Ectopic fat accumulation in the pancreas, called intrapancreatic lipid (IPL), may play a role in the development of type 2 diabetes (T2D) by releasing lipid intermediates that damage beta-cells in a phenomenon termed lipotoxicity (Reference Al-Mrabeh, Hollingsworth and Steven1). People of Black ethnicity are disproportionately affected by T2D despite typically having lower visceral fat and intrahepatic fat compared to their Caucasian counterparts (Reference Alderete, Toledo-Corral and Goran2), however, there has been limited investigation of IPL in Black populations. Therefore, this study aimed to assess and compare IPL in White European (WE) and Black West African (BWA) men with early T2D.
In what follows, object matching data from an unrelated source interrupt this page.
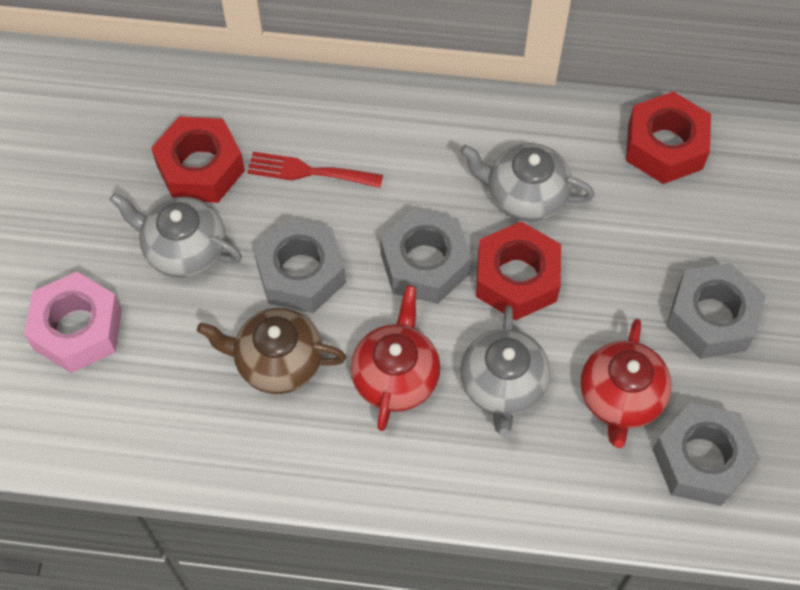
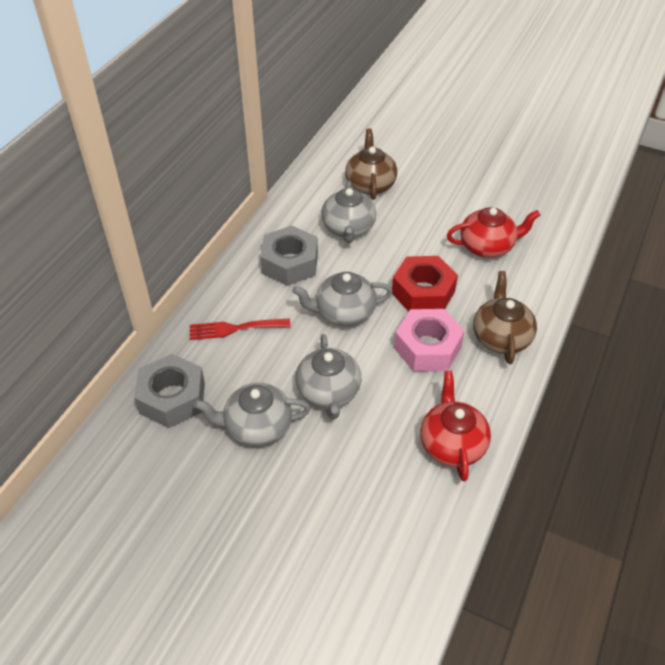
brown teapot: 1 -> 2
grey nut: 4 -> 2
grey teapot: 3 -> 4
red nut: 3 -> 1

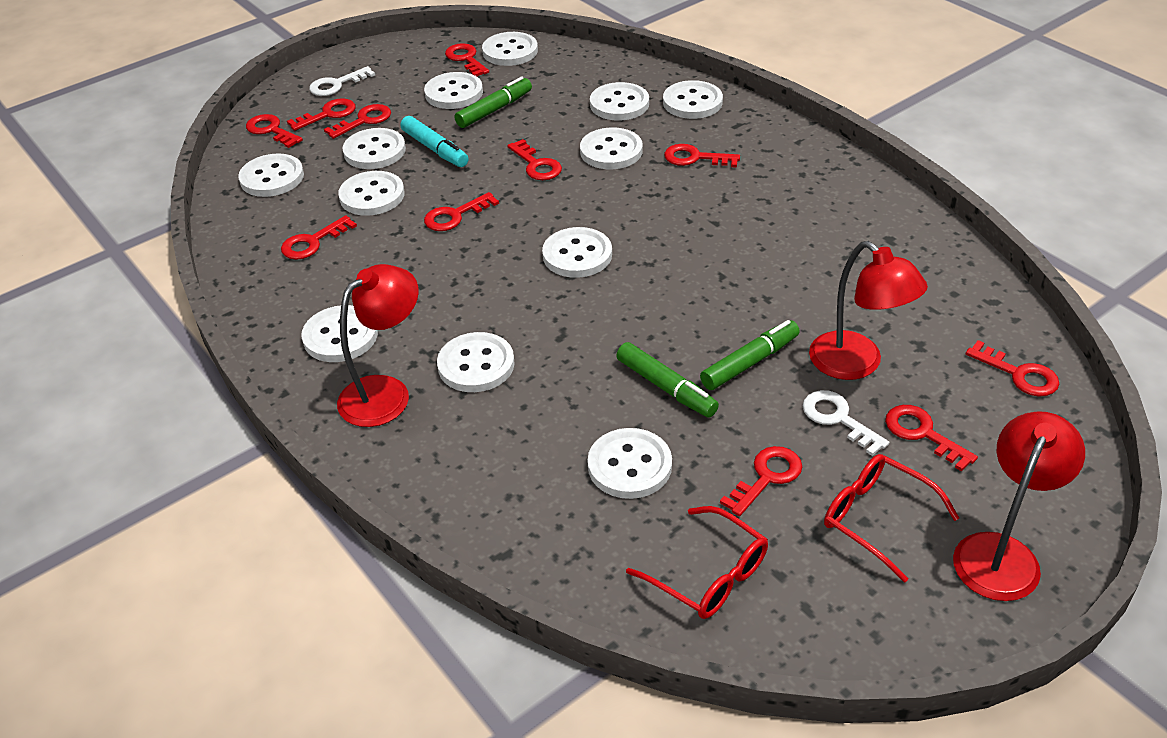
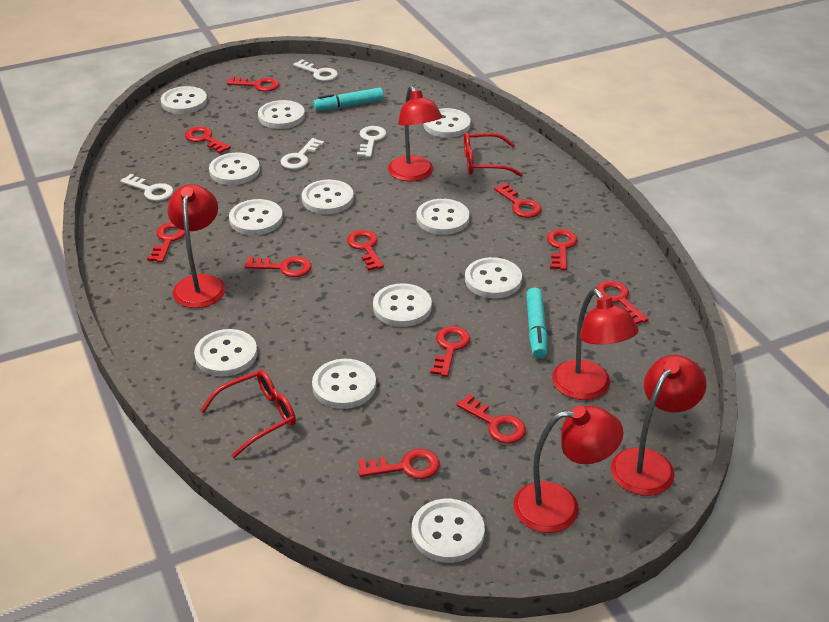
green marker: 3 -> 0
red lamp: 3 -> 5
turquoise marker: 1 -> 2
white key: 2 -> 4

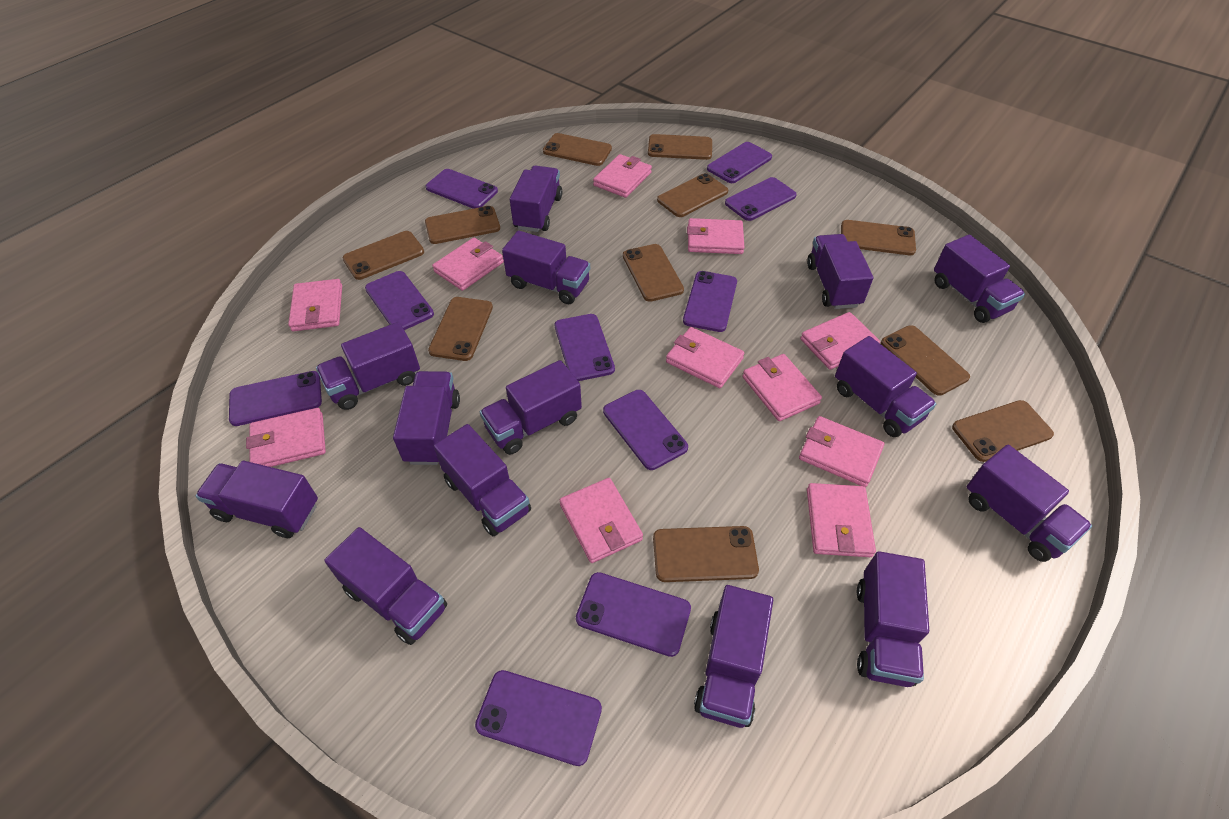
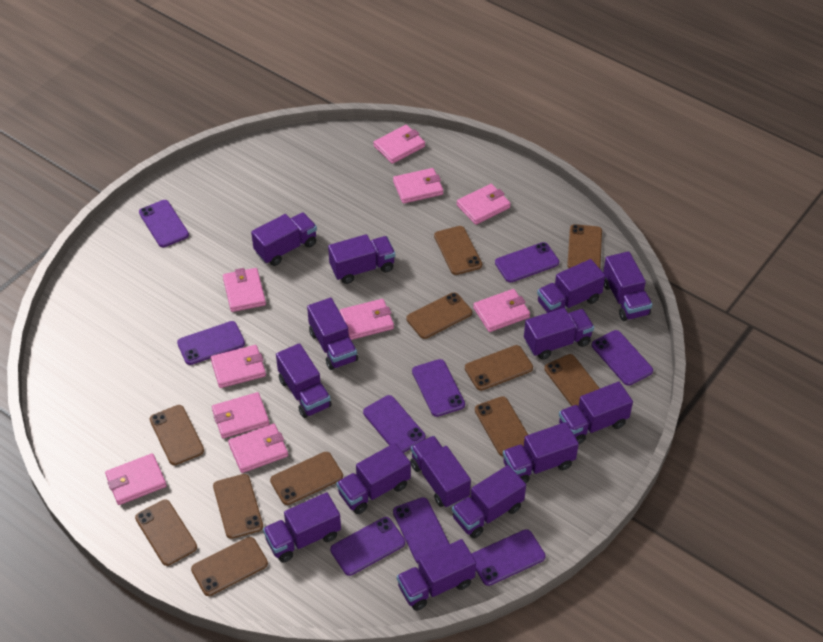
pink wallet: 11 -> 10
purple phone: 10 -> 9

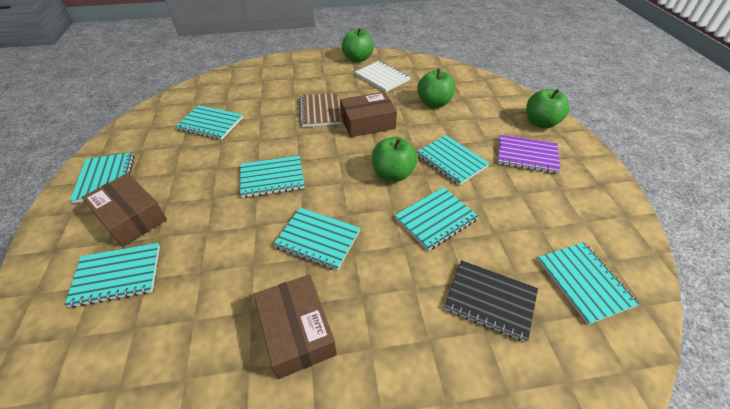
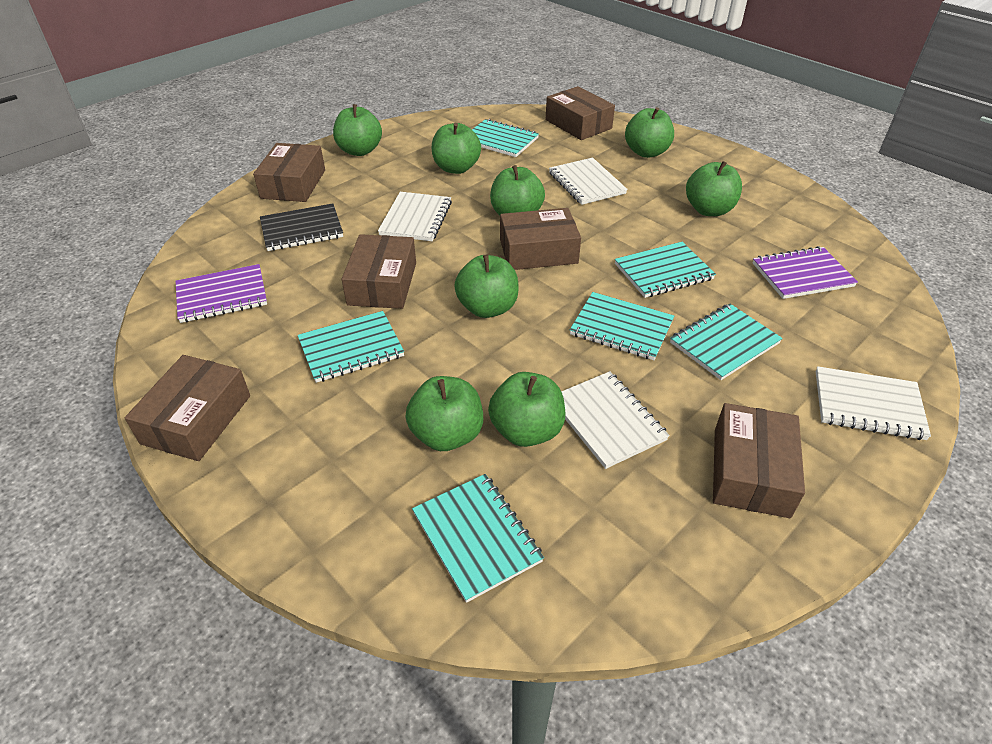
brown box: 3 -> 6
brown notebook: 1 -> 0
green apple: 4 -> 8
purple notebook: 1 -> 2
turquoise notebook: 8 -> 6
white notebook: 1 -> 4

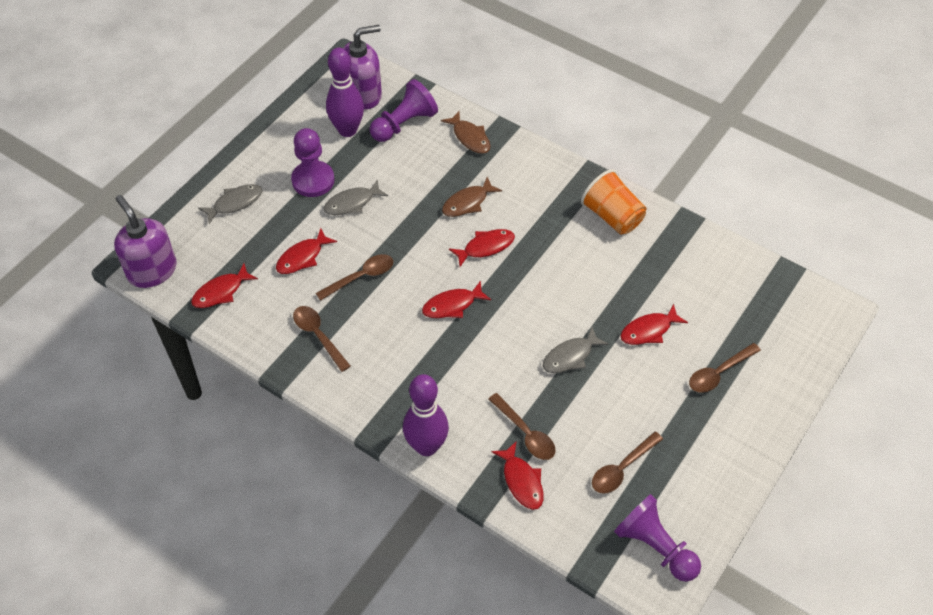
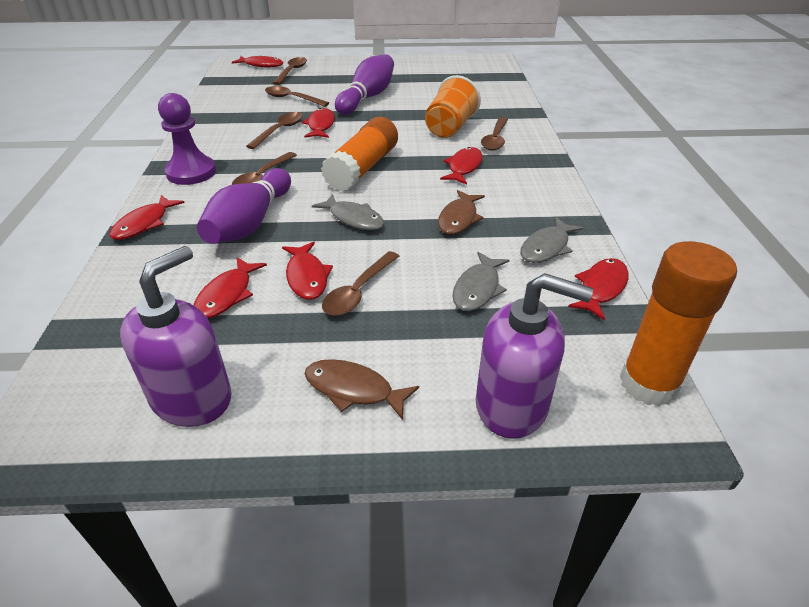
brown spoon: 5 -> 6
orange glue stick: 0 -> 2
purple pawn: 3 -> 1
red fish: 6 -> 7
In a cross-sectional study, 18 WE and 19 BWA men with early T2D underwent magnetic resonance imaging at 1.5-Tesla (Siemens Aera) using a Dixon sequence to produce axial fat and water images from the neck to the knee; MRI data of the abdomen were analysed to determine IPL in the head, body and tail of the pancreas. Within and between each ethnic group, we investigated regional IPL depositions of the head, body and tail regions of the pancreas using a mixed between-within subjects ANOVA.
The WE and BWA men were well matched for age, weight and BMI (all P > 0.05). BWA men exhibited significantly lower mean IPL than WE men (WE: 10.08 (SD 2.46) vs BWA: 8.22 (SD 2.51) %, P = 0.029), which was driven by a significantly lower IPL in the head of the pancreas in BWA men (WE: 9.66 (SD 3.14) vs BWA: 7.03 (SD 2.65) %, P = 0.009) (Figure 1). There were significant differences in IPL between the pancreatic regions in BWA men (Wilks’ Lambda = 0.791, P = 0.019), with a significant main effect for ethnicity (P = 0.029) with increasing IPL deposition from the head to the body to the tail of the pancreas (Figure 1). There were no significant differences in the distribution of IPL between the two ethnic groups (P = 0.474).
IPL is higher in WE compared to BWA men with early T2D, therefore, we hypothesise that beta-cell lipotoxicity is a more important determinant of the development of T2D in WE compared to BWA men.